В последнее время в состав комбинированных препаратов для лечения воспалительных заболеваний уха, горла, носа достаточно часто включают деконгестанты. Это позволяет уменьшить риск неоправданных комбинаций и возникающих побочных эффектов, а также сделать лечение более экономичным для пациента. Одним из таких подходов в лечении воспалительных заболеваний уха, горла, носа, подготовке к хирургическим вмешательствам в области носа, устранении отека слизистой носа и околоносовых пазух после хирургических вмешательств в этой области является фиксированная комбинация топического деконгестанта фенилэфрина и интраназального антигистаминного препарата (блокатора H1-рецепторов) диметиндена. 


Фиксированная комбинация фенилэфрина и диметиндена представлена в арсенале врачей несколькими лекарственными препаратами, в т. ч. новым генерическим препаратом ВиброксДуо.
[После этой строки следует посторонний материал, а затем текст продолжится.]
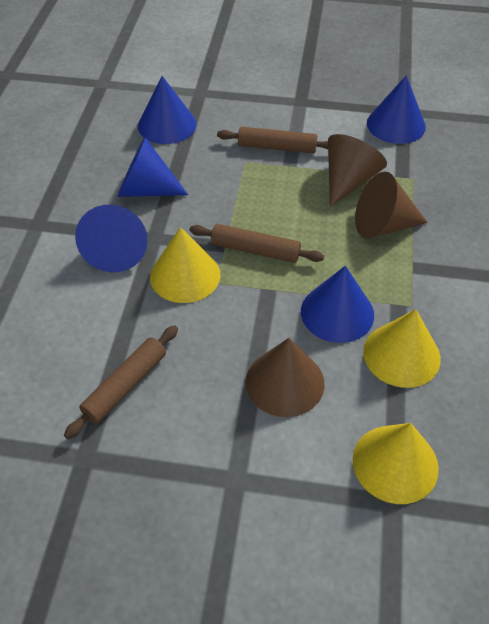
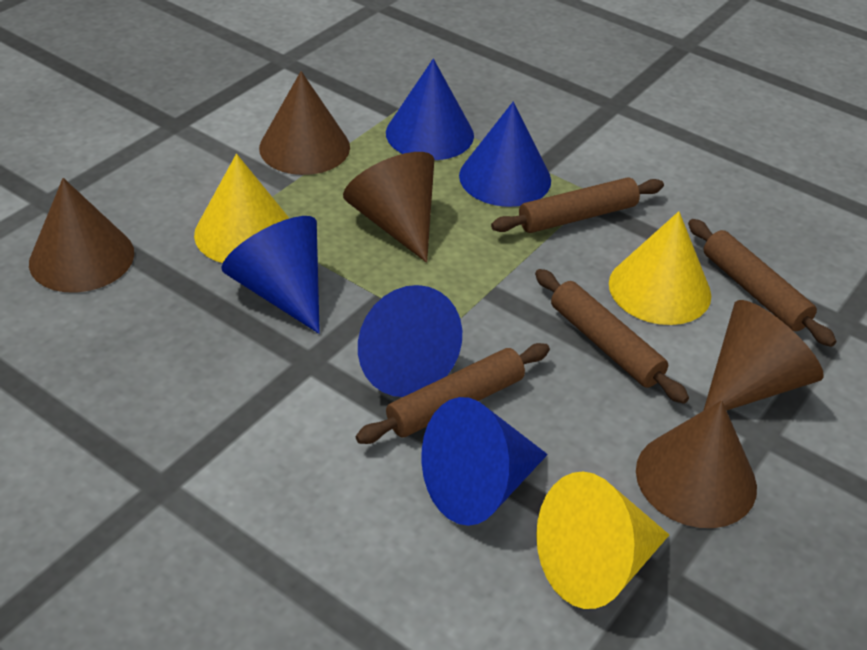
brown cone: 3 -> 5
brown rolling pin: 3 -> 4

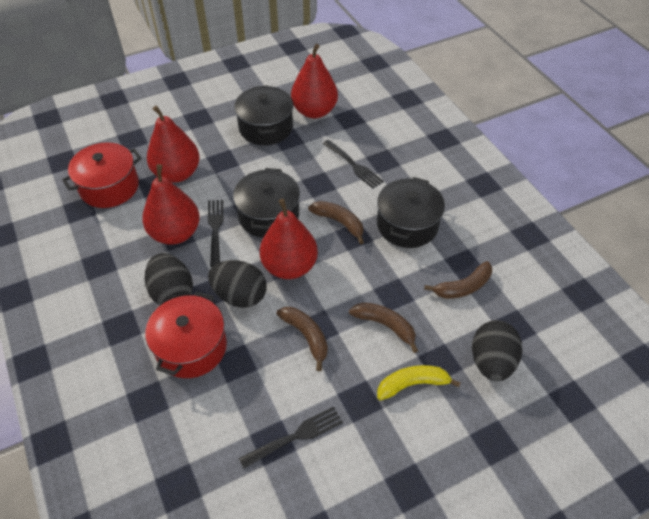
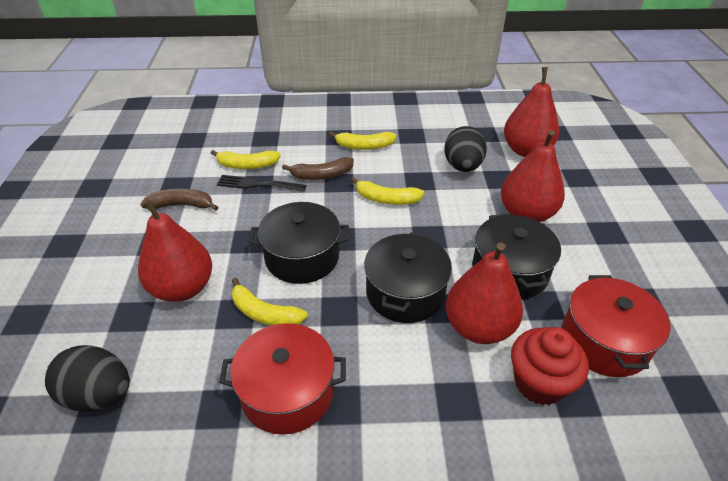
black egg: 3 -> 2
black fork: 3 -> 1
brown banana: 4 -> 2
red cupcake: 0 -> 1
yellow banana: 1 -> 4

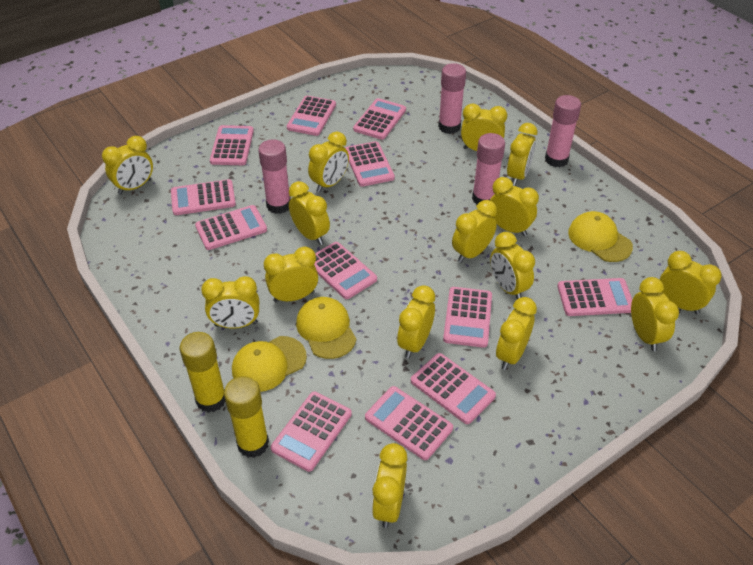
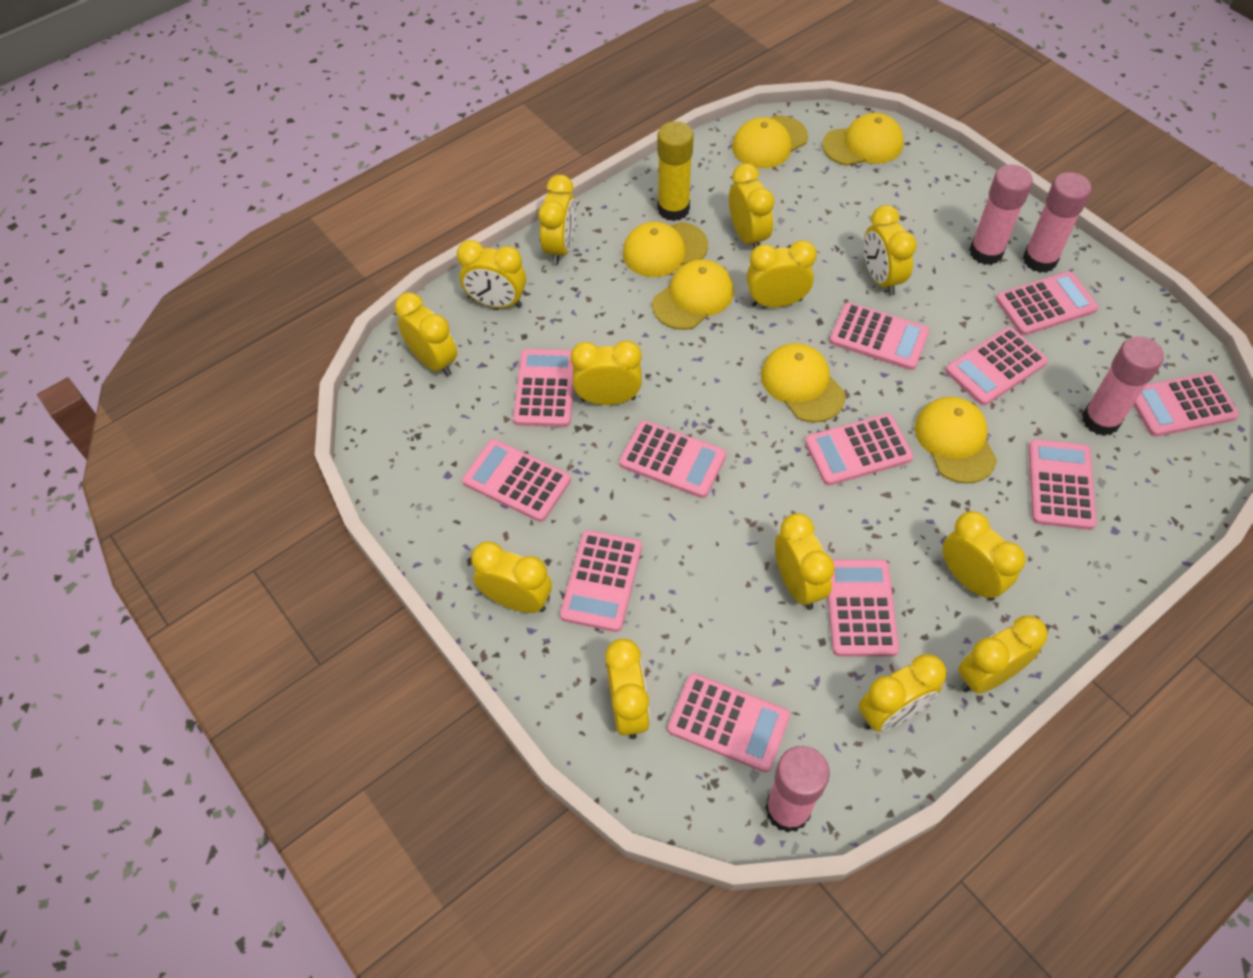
yellow cap: 3 -> 6
yellow clock: 15 -> 13
yellow glue stick: 2 -> 1

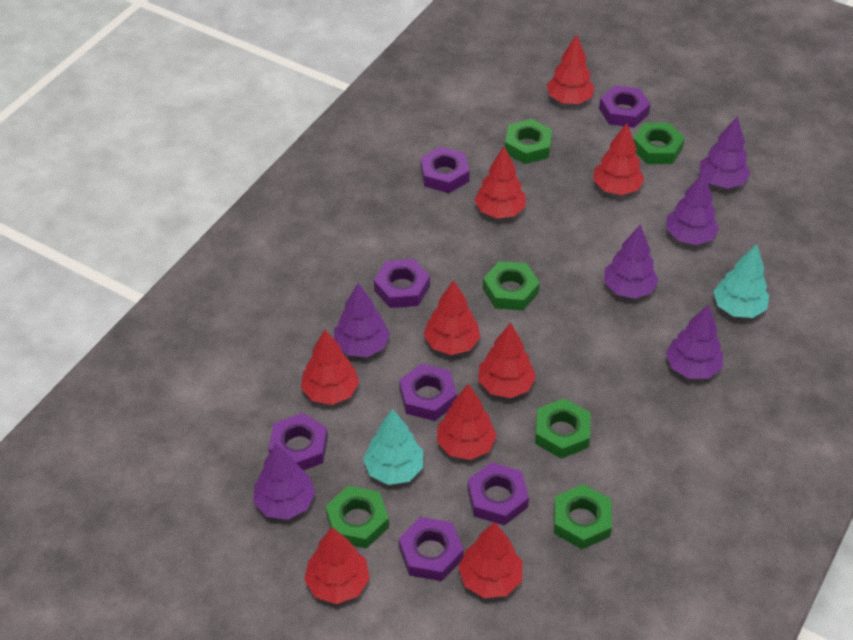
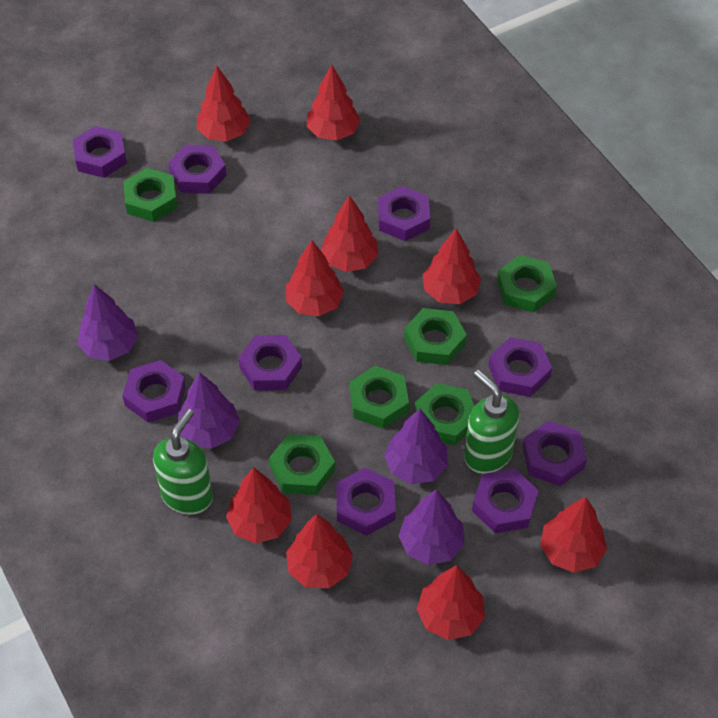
green soap dispenser: 0 -> 2
purple nut: 7 -> 9
purple tree: 6 -> 4
turquoise tree: 2 -> 0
Фиксированная комбинация фенилэфрина и диметиндена имеет целый ряд преимуществ:

■ противоотечное действие на слизистую носа и его придаточных пазух (связанное с воздействием на α1-адренорецепторы) сочетается с антигистаминным действием (связанное с уменьшением действия гистамина) и проявляется в синергетическом усилении противоотечного действия. Устранение отека слизистой носа нормализует дренаж параназальных синусов, снижает риск развития синусита, препятствует обструкции слуховой трубы, снижает риск развития евстахиита и среднего отита [35]

■ применяется местно, за счет мягкого непродолжительного действия фенилэфрина на α1-адренорецепторы (расположенные в венозных сосудах) понижает давление только в околоносовых пазухах, но не снижает кровоток в слизистой оболочке полости носа; активность мерцательного эпителия слизистой оболочки носа не снижается, мукоцилиарный транспорт и дренажная функция носовой полости сохраняются. Изотоничность (pH) препарата близка к естественному уровню pH слизистой оболочки носа, риск развития реактивной гиперемии при отмене препарата практически отсутствует. Результаты клинических исследований свидетельствуют об отсутствии морфологического и функционального повреждения слизистой оболочки носа (медикаментозного ринита) даже при длительном применении, поэтому эта фиксированная комбинация может применяться в случае необходимости более длительно (до 2 нед.) в отличие от других деконгестантов [36]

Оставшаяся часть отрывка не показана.